Aku lihat Alto menghela napas, lalu memandangku selama beberapa saat. "Baiklah, kamu mau ketemu sama Nania di mana? Biar aku antar."

Alto masuk terlebih dahulu ke dalam mobil Porsche metalik itu. Ketika telah duduk, aku menyebutkan tempat bertemu Nania di salah satu kafe mewah di pusat kota. Mobil pun melaju membelah jalanan kota sore itu.

Tidak butuh waktu lama, hanya 30 menit, karena jaraknya tidak begitu jauh. Alto menghentikan mobilnya di parkiran dan memandangku. Aku kembali tersenyum manja sembari mengusap wajahnya.

"Aku turun di sini aja, ya. Nggak usah antar sampai dalam," kataku dengan suara pura-pura manja.

Alto mengangguk sambil mencium puncak kepalaku dan aku balas dengan mencium pipi kanan. "Jangan nakal kalo aku nggak ada, ya," kataku dengan wajah memperingati.

Alto tersenyum. "Nakalnya cuma sama kamu kan nggak apa-apa."

"Asal jangan sama yang lain," kataku memperingati. Walaupun aku tahu, sesudah mengantarku, pasti ia menemui perempuan sundal itu. Jelas sekali dari gerak-geriknya, yang tidak sabaran dan selalu melirik jam tangannya.

"Nggak akan," balas Alto. "Kamu paling cantik dan satu-satunya."

"Ya udah, aku turun dulu, ya." Aku turun dari mobil dan berjalan dari parkiran ke depan kafe. Baru saja aku berjalan beberapa langkah, mobil Alto sudah terlihat meninggalkan parkiran.

"Dasar brengsek! Kalo mau ketemu sundal itu, ngebut banget!" kataku sambil berjalan ke sebelah kafe. Aku tidak jadi mendorong pintu kafe karena Alto sudah pergi. Sandiwaraku cukup sampai di sini. Sebenarnya bukan Nania yang meneleponku, tapi Diego. Pacarku.
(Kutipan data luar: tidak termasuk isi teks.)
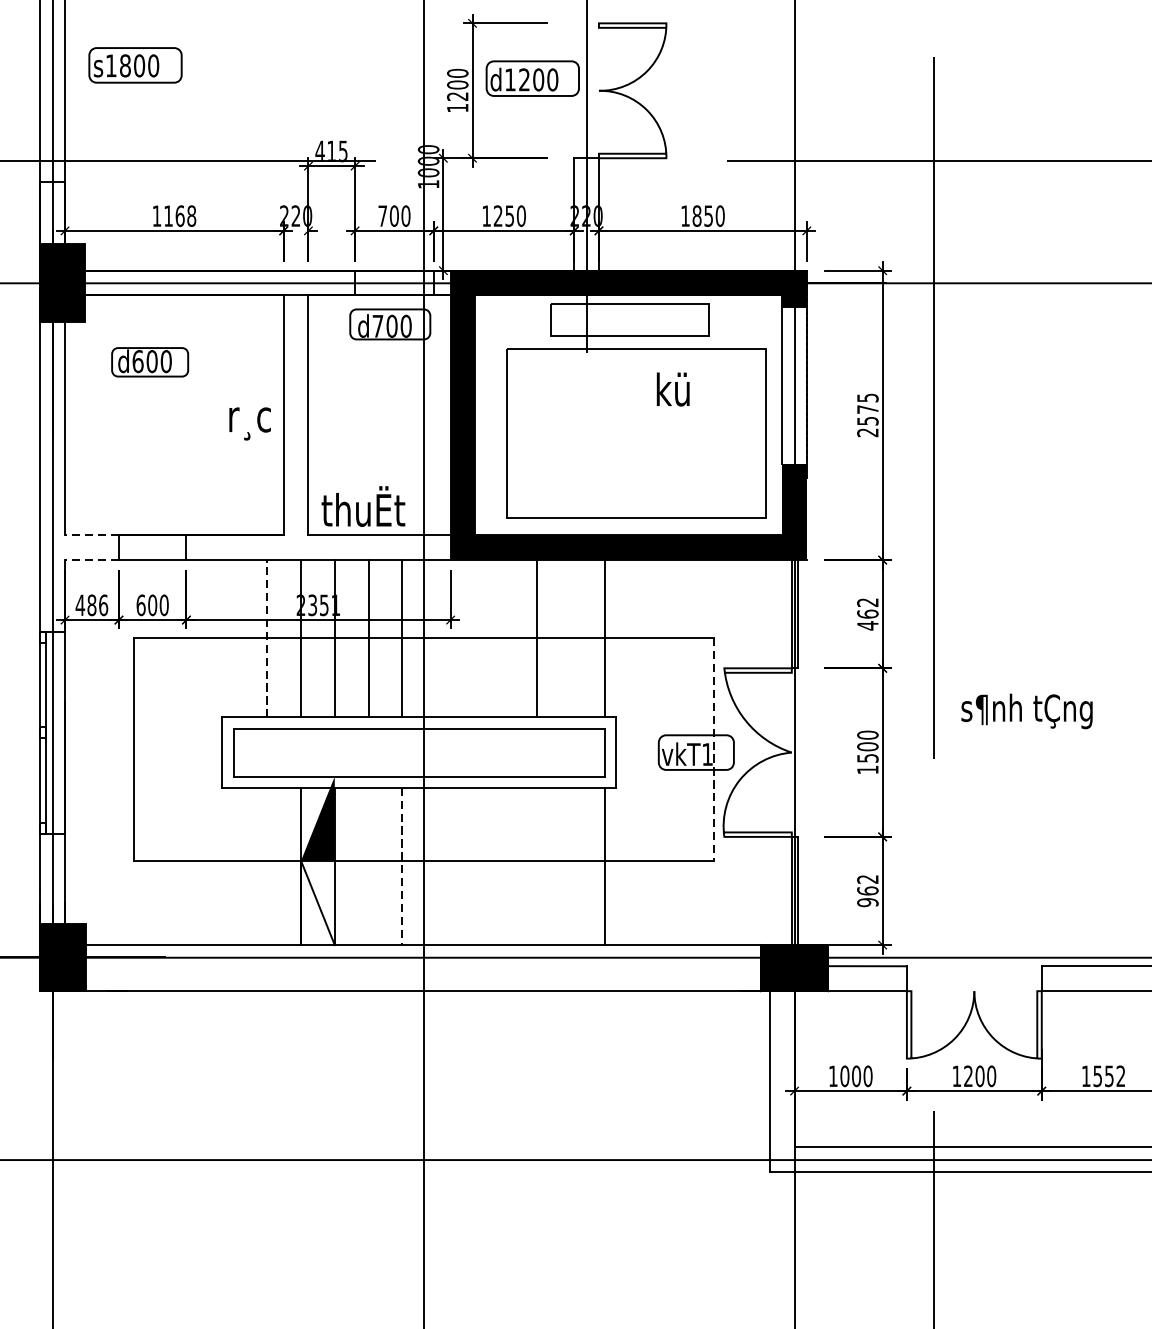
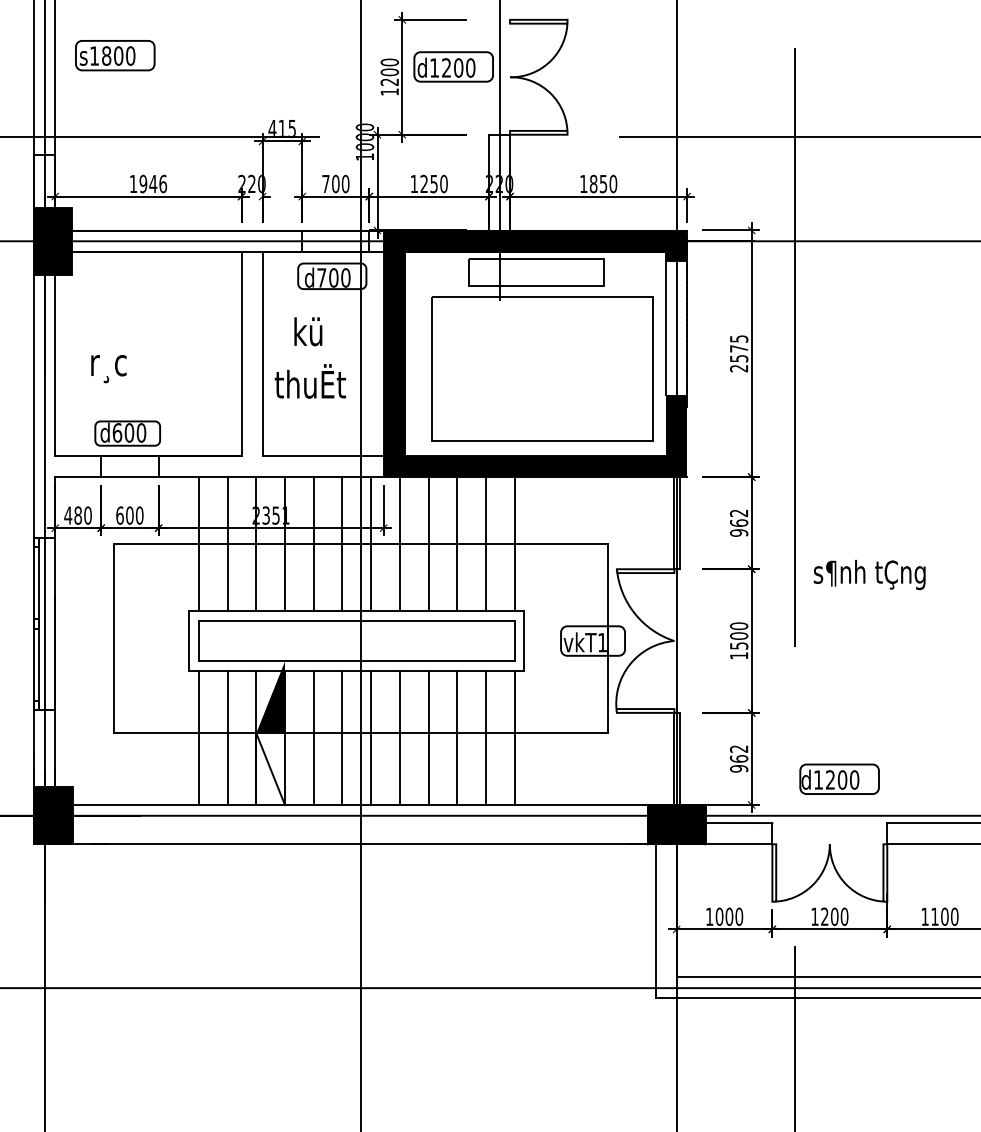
text: (180, 215) -> (153, 183), 1168 -> 1946
part: (149, 362) -> (127, 433), moved
text: (673, 389) -> (308, 331), moved
text: (249, 424) -> (108, 369), moved
text: (362, 506) -> (309, 381), moved
line: (92, 535) -> (78, 456), dashed -> solid
line: (92, 560) -> (78, 477), dashed -> solid
text: (102, 605) -> (87, 515), 486 -> 480
text: (867, 626) -> (738, 533), 462 -> 962
line: (469, 636) -> (399, 542), added
line: (503, 636) -> (428, 542), added
line: (571, 636) -> (486, 542), added
line: (267, 638) -> (227, 543), dashed -> solid
line: (233, 639) -> (198, 544), added
line: (436, 639) -> (371, 544), added
text: (1026, 710) -> (869, 574), moved
line: (713, 749) -> (607, 638), dashed -> solid
line: (233, 865) -> (198, 737), added
line: (267, 865) -> (227, 737), added
line: (368, 865) -> (313, 737), added
line: (436, 865) -> (371, 737), added
line: (469, 865) -> (399, 737), added
line: (503, 865) -> (428, 737), added
line: (537, 865) -> (457, 737), added
line: (571, 865) -> (486, 737), added
line: (402, 866) -> (342, 738), dashed -> solid
part: (985, 913) -> (839, 778), added
text: (1108, 1075) -> (944, 916), 1552 -> 1100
Aku berjalan menuju blok di seberang kafe, lalu berbelok ke kiri menuju sebuah galeri seni bernama Dee Art Space. Aku membuka pintu galeri itu, lalu berjalan menuju sebuah ruang pribadi.
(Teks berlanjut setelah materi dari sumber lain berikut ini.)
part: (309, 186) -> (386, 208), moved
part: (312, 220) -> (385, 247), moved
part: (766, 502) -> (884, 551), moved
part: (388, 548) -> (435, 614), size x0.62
Ketika membuka pintu, kulihat Diego sibuk dengan lukisannya. Tangannya penuh warna dan di pipinya ada sedikit bekas cat. Ketika melihat kedatanganku, ia menghentikan kegiatannya.

"Kukira kau takkan datang?" kata Diego sambil berdiri dan memelukku. Aku selalu suka cara Diego bicara. Ada aksen unik bahasa spanyol yang melekat setiap kata yang diucapkannya.
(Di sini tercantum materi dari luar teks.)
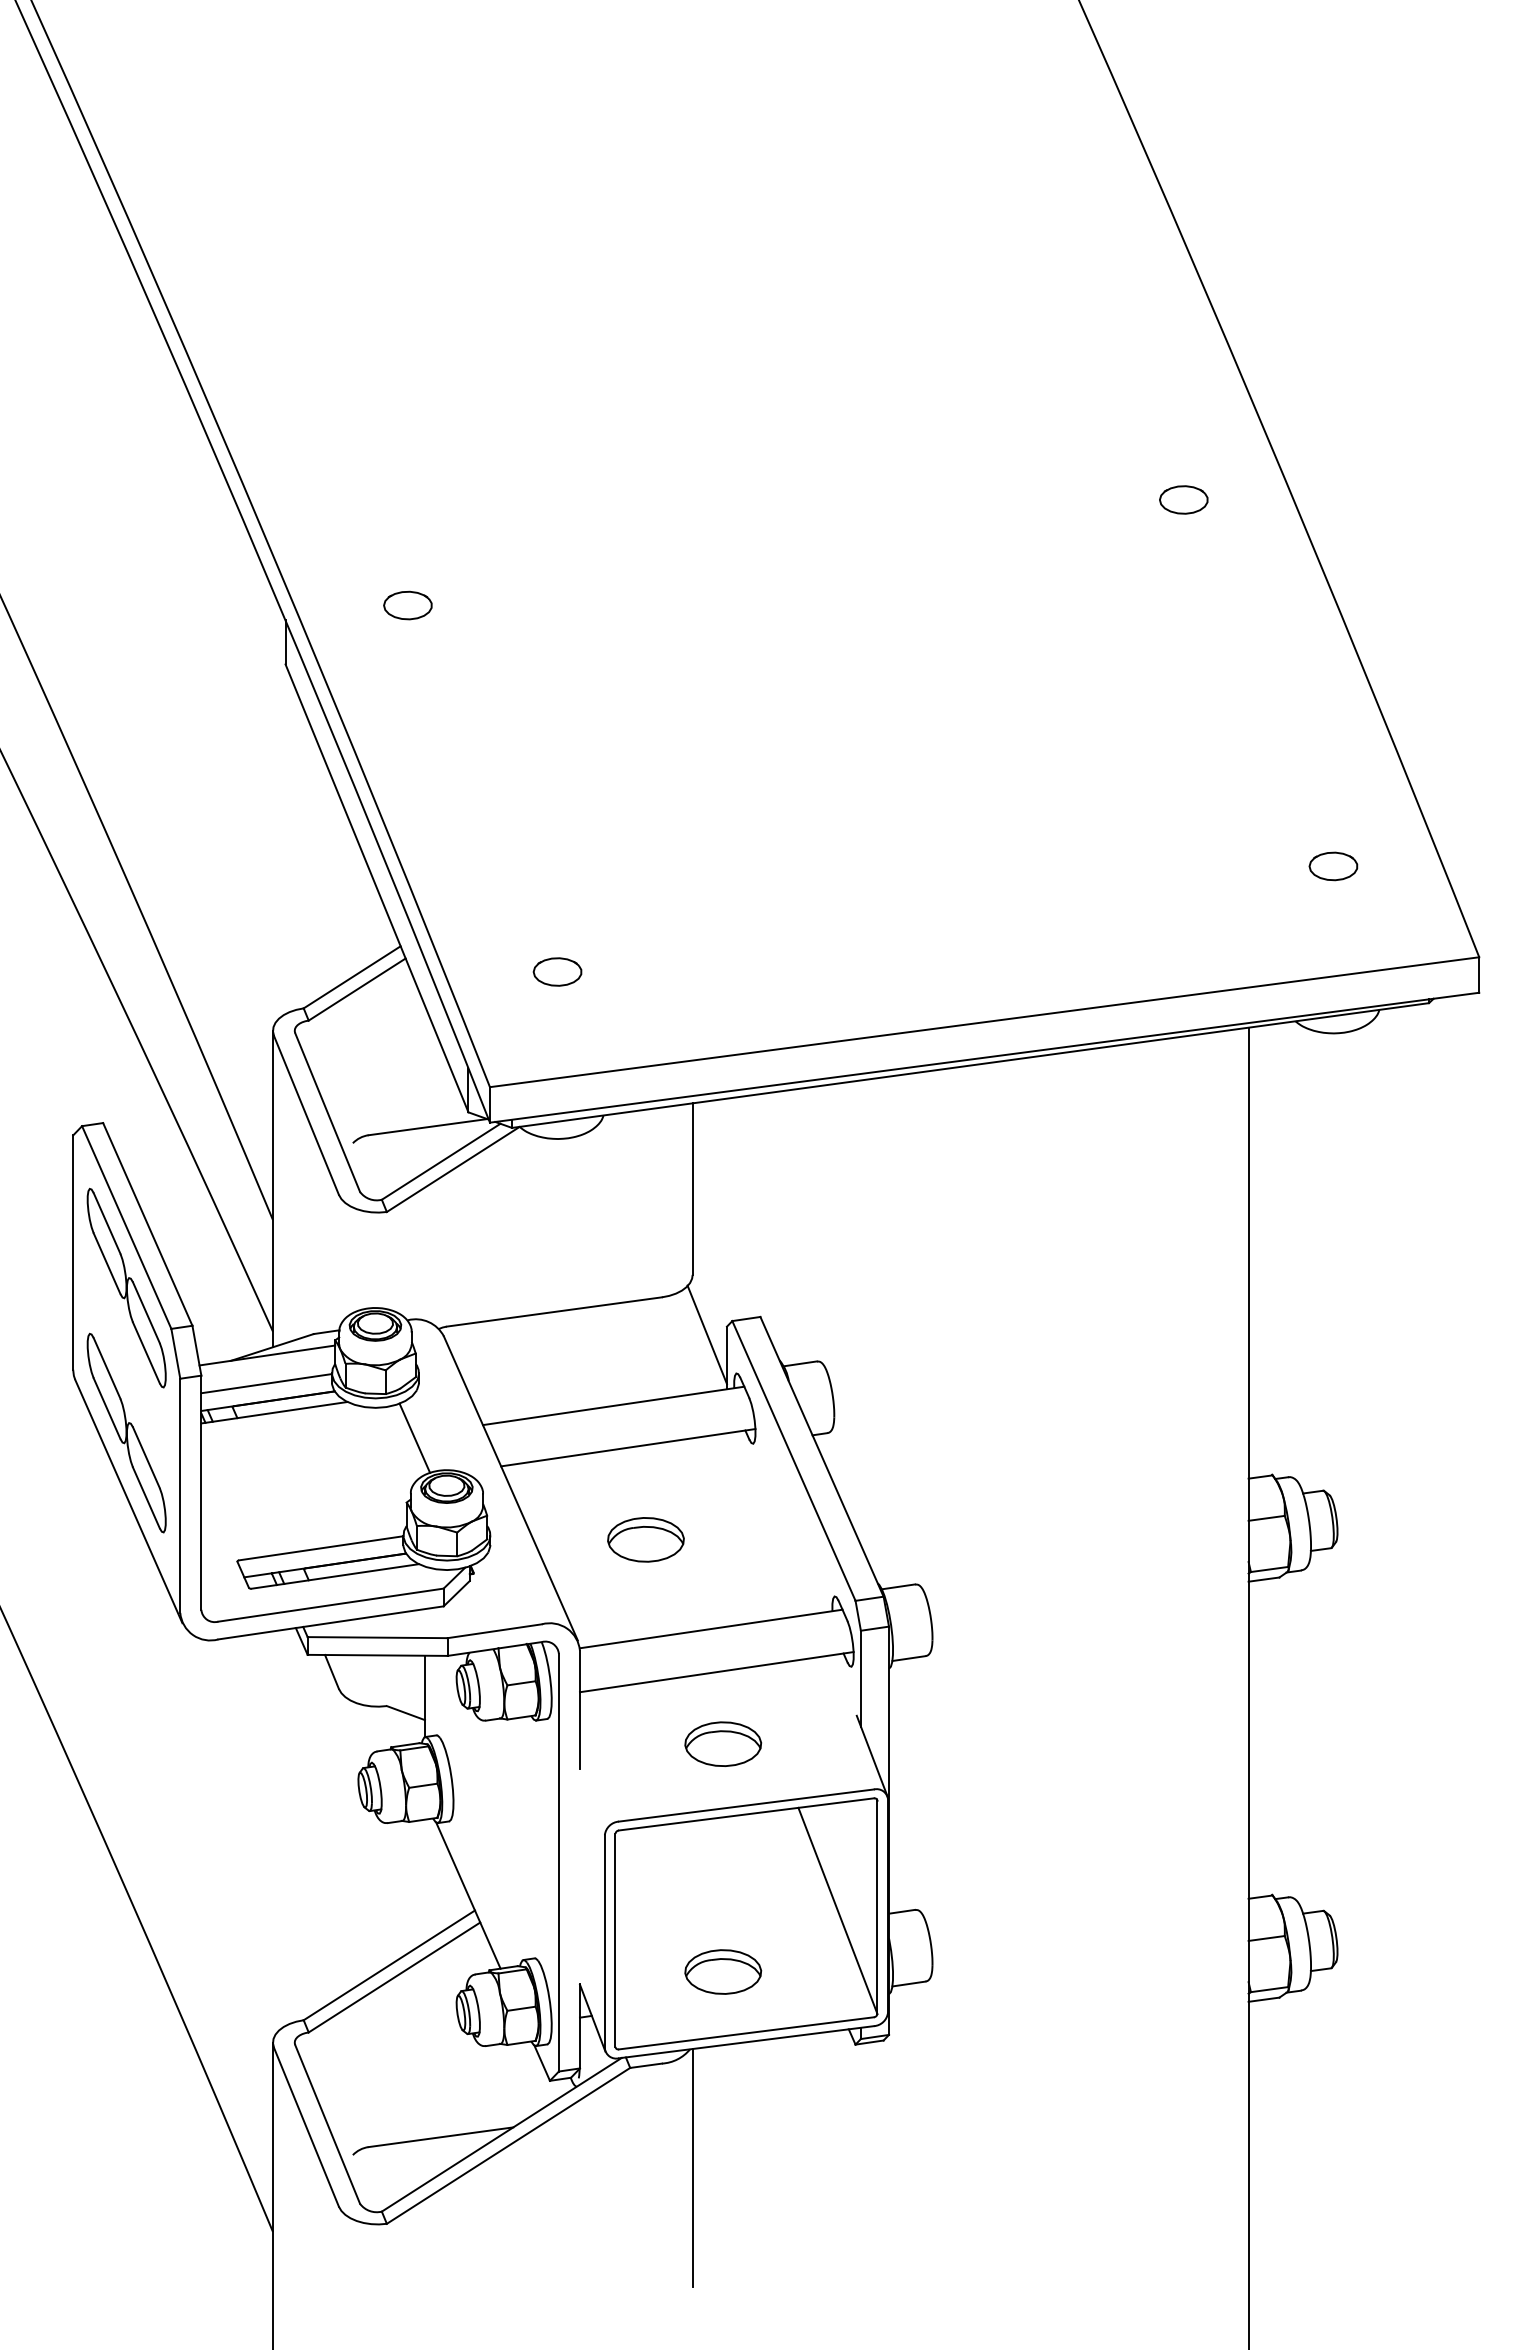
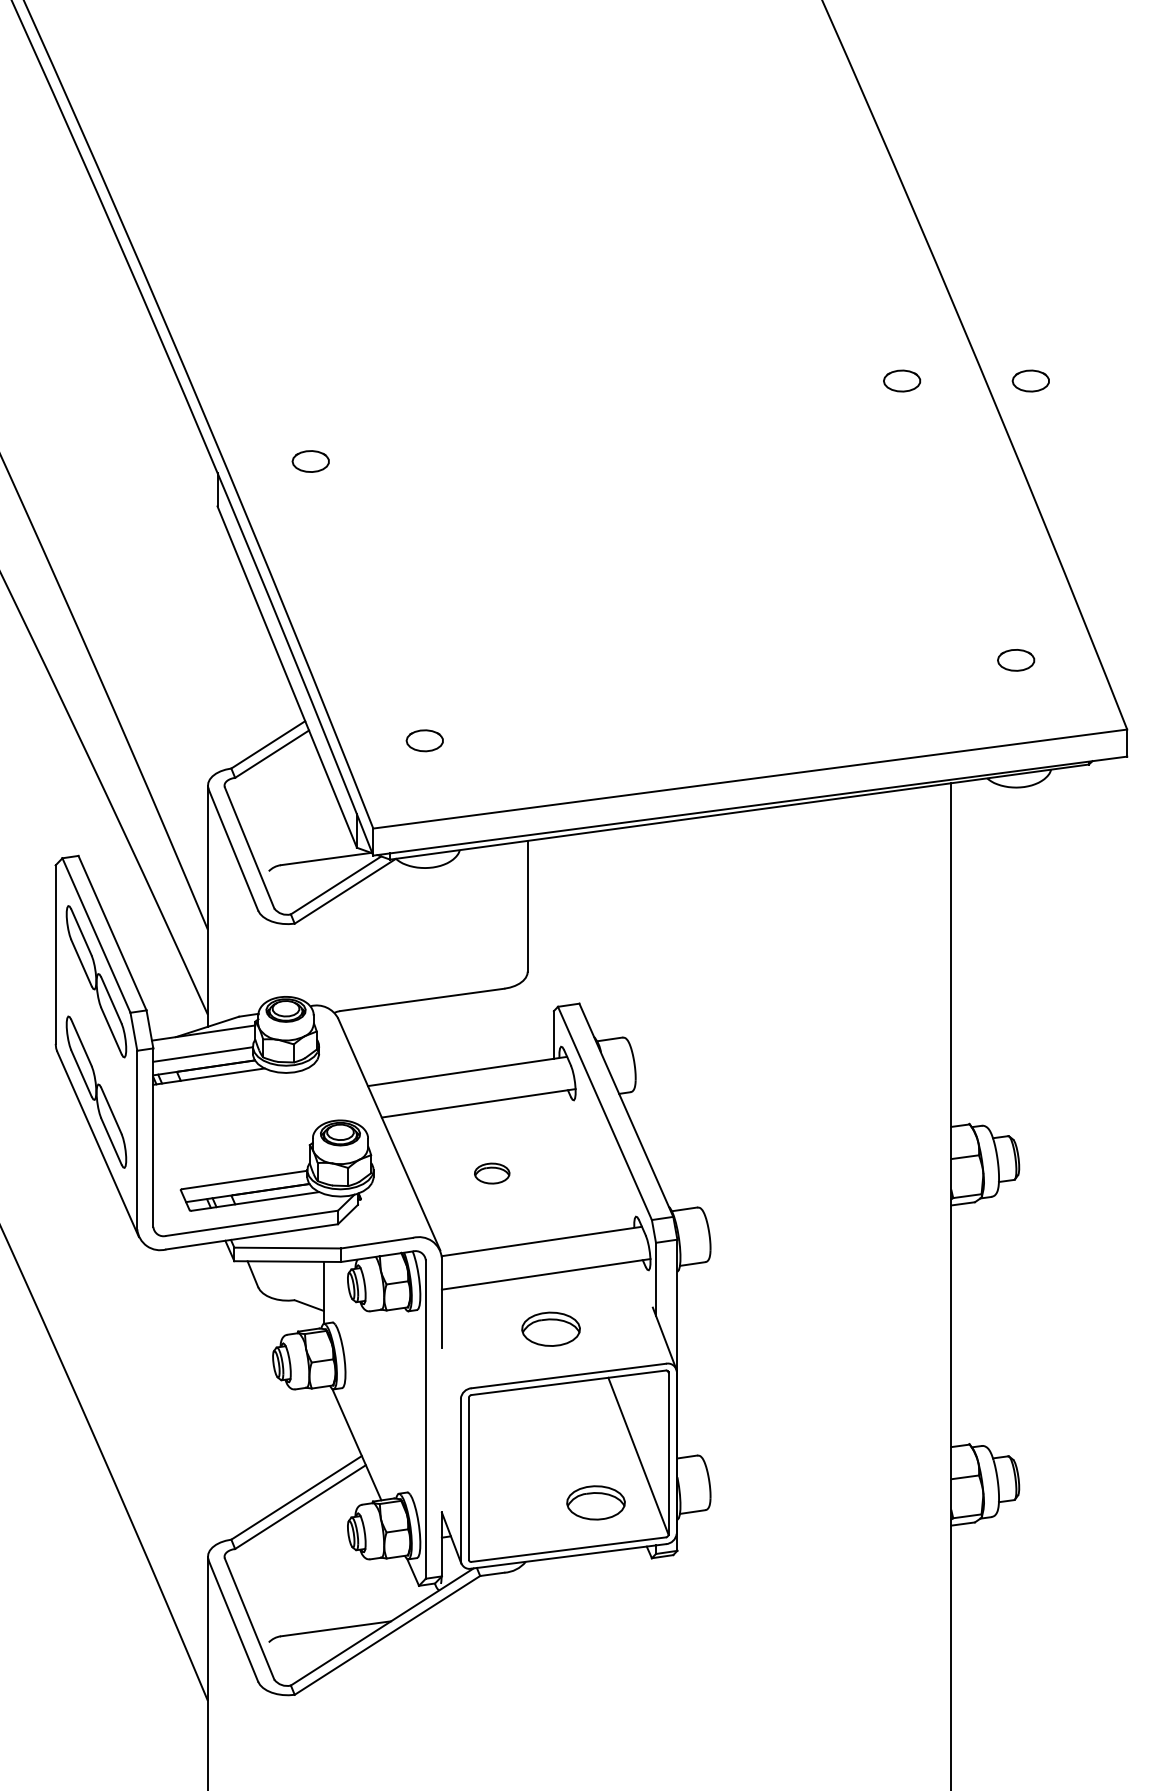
part: (1352, 499) -> (1030, 380), added
line: (706, 1334) -> (538, 1017), removed
line: (414, 1437) -> (315, 1095), removed
part: (645, 1539) -> (491, 1173), size x0.6
part: (723, 1971) -> (596, 1502), moved
line: (692, 2167) -> (527, 1651), removed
"Kenapa aku nggak akan datang?" tanyaku sambil membenamkan wajah di dada Diego, menghirup aroma parfum dan campuran keringatnya. Aku selalu suka aroma itu, seperti campuran kayu, tembakau, dan aroma yang tidak kukenal.

"Gimana fitting-nya?" tanya Diego sambil melepaskan pelukannya. Lelaki keturunan Indonesia-Spanyol itu memandangku lebih dekat. Aku suka dipandang seperti itu, seperti dilindungi.

"Membosankan," balasku sambil berjalan ke sebuah kursi jengki di dekat lukisan. "Kamu sedang melukis apa?" tanyaku setelah melihat goresan warna-warna aneh di lukisan Diego. Entah kenapa, Diego suka sekali melukiskan sesuatu yang tidak aku pahami. Anehnya, lukisannya itu selalu laku dan terjual mahal. Apa aku yang tidak mengerti seni, atau selera orang-orang memang aneh. Entahlah.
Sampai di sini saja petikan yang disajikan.